Low public environmental awareness has been the fertile substrate for these policies and behaviours.

PROMOTE RIVER RESTORATION

It is urgent to change direction and move towards river restoration. With river restoration we mean a set of integrated and synergic actions and strategies,(legislatives, administratives, infrastructurals), aiming at creating a more natural environment on river corridors and on surrounding lands (‘the fluvial system’). The fluvial system would be able to carry out its ecosystem service (geomorphological, chemical and biotical) enhancing environmental values, and trying at the same time to fulfil economical and social objectives (minimizing flood risk, efficient use of water resources, hydropower production etc..).

River restoration is based on infrastructures, practices and management, by means of an integrated approach in which active participation of social and institutional stakeholders plays a key role. It is also necessary to admit that proposals from stakeholders are most frequently in conflict each others. For this reason, participated solutions must be found in order to maximise environmental and social benefits and leaving, as far as possible, none “worse than before”.

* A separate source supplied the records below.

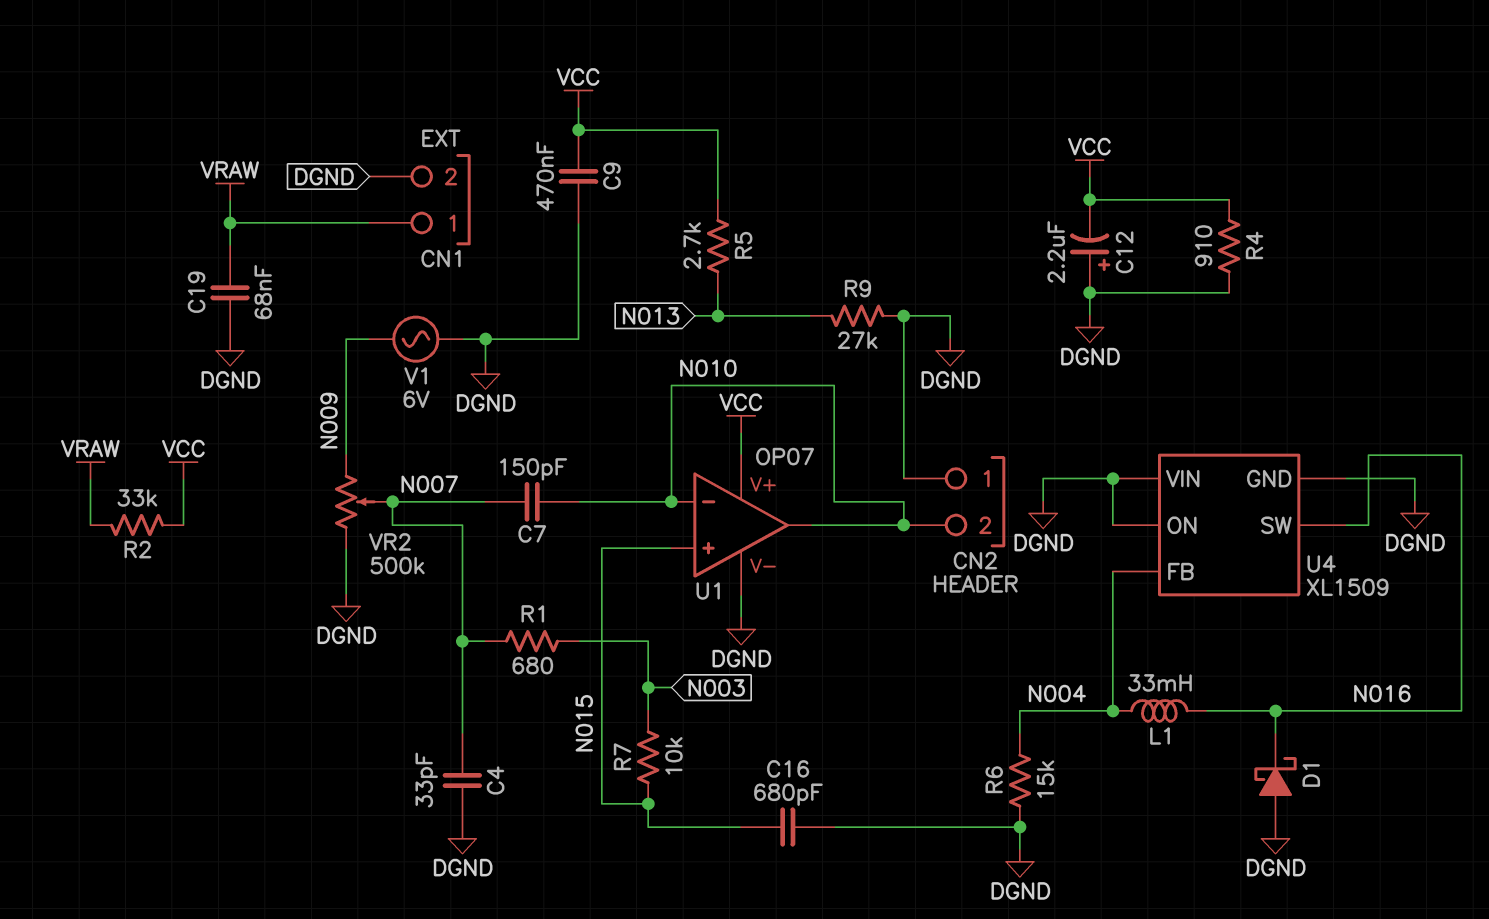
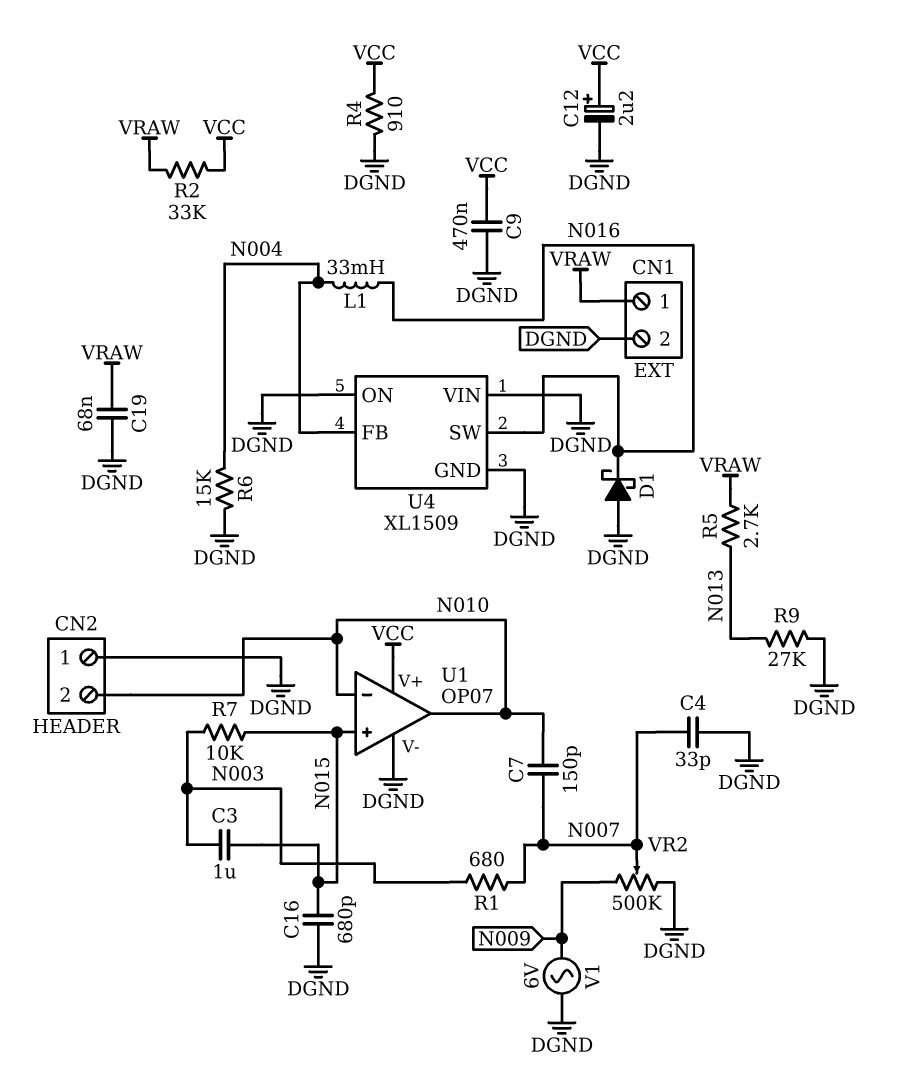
C3: none -> 1uF (N003, N015)
C12: 2.2uF (plus DGND, minus VCC) -> 2.2uF (plus VCC, minus DGND)
R5: 2.7k (N013, VCC) -> 2.7k (N013, VRAW)

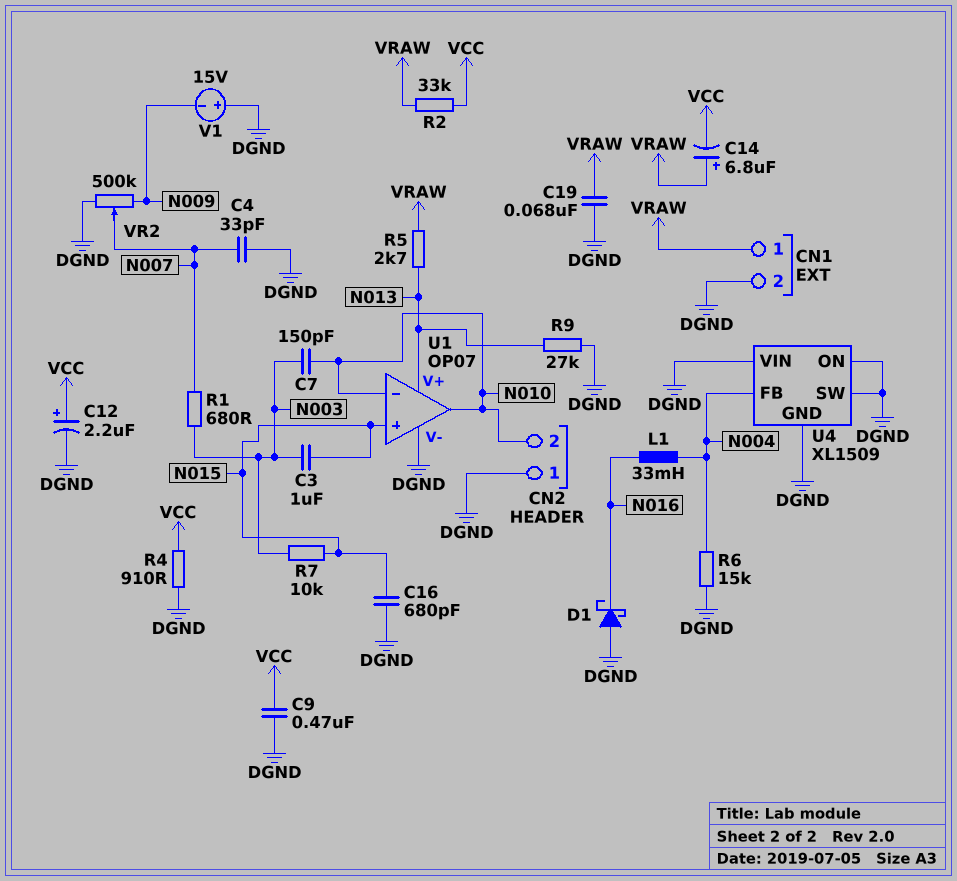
C7: 150pF (N007, N010) -> 150pF (N003, N010)
C14: none -> 6.8uF (plus VRAW, minus VCC)
U1 pin V+: VCC -> N013
U4 pin SW: N016 -> DGND
V1: AC 6V (DGND, N009) -> 15V (plus DGND, minus N009)

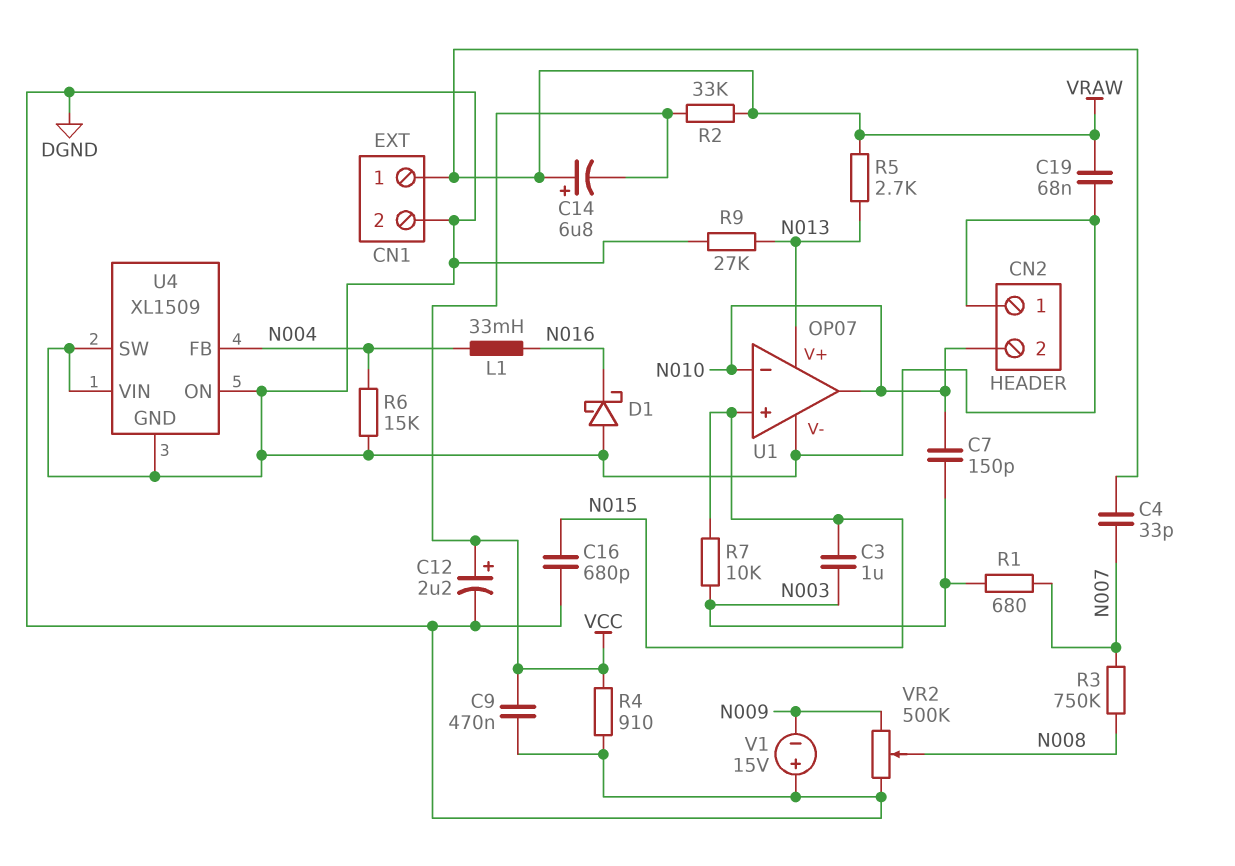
C4: 33pF (DGND, N007) -> 33pF (N007, VRAW)
R3: none -> 750k (N007, N008)
VR2: 500k (DGND, N009, wiper N007) -> 500k (DGND, N009, wiper N008)

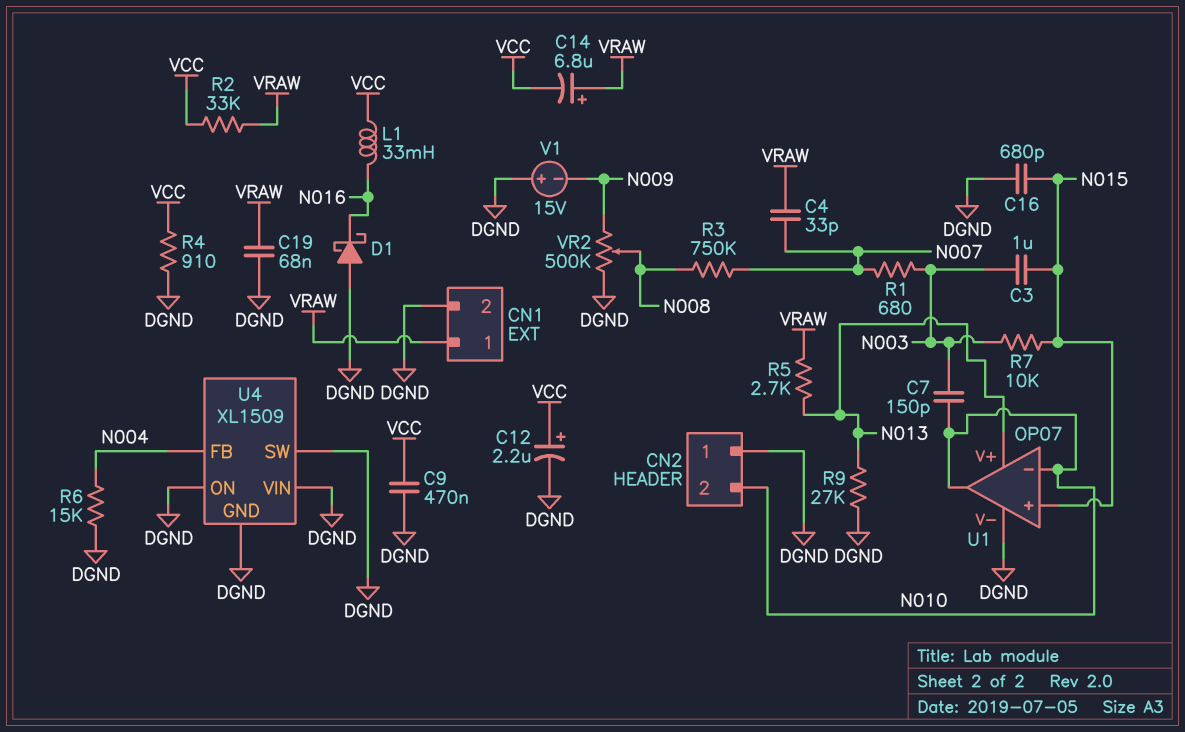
L1: 33mH (N004, N016) -> 33mH (N016, VCC)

The essential lines of an innovative approach are:

How to manage decision making

-systemic vision, that considers interrelations between components and processes, and holistic approach, in order to evaluate the effects from all relevant points of view;

-participation and negotiation of all the involved stakeholders, whose interests are often in conflict; integrated evaluation of actions based on multicriteria analysis;

-multidisciplinary and interaction among professionals with different background to avoid the mere engineering approach.

Actions

-restore river wide spaces, in order to ensure flood control, natural geomorphologic evolution, ecosystem and natural landscape development, ecological corridors enhancement, phytodepuration (buffer ecosystems);

-Enhancing actions producing multiple benefits:

Restoring riparian vegetation could increases the ecological value, enhance the river water natural treatment capacity and could produce benefits in managing flood peaks, reducing flow velocities.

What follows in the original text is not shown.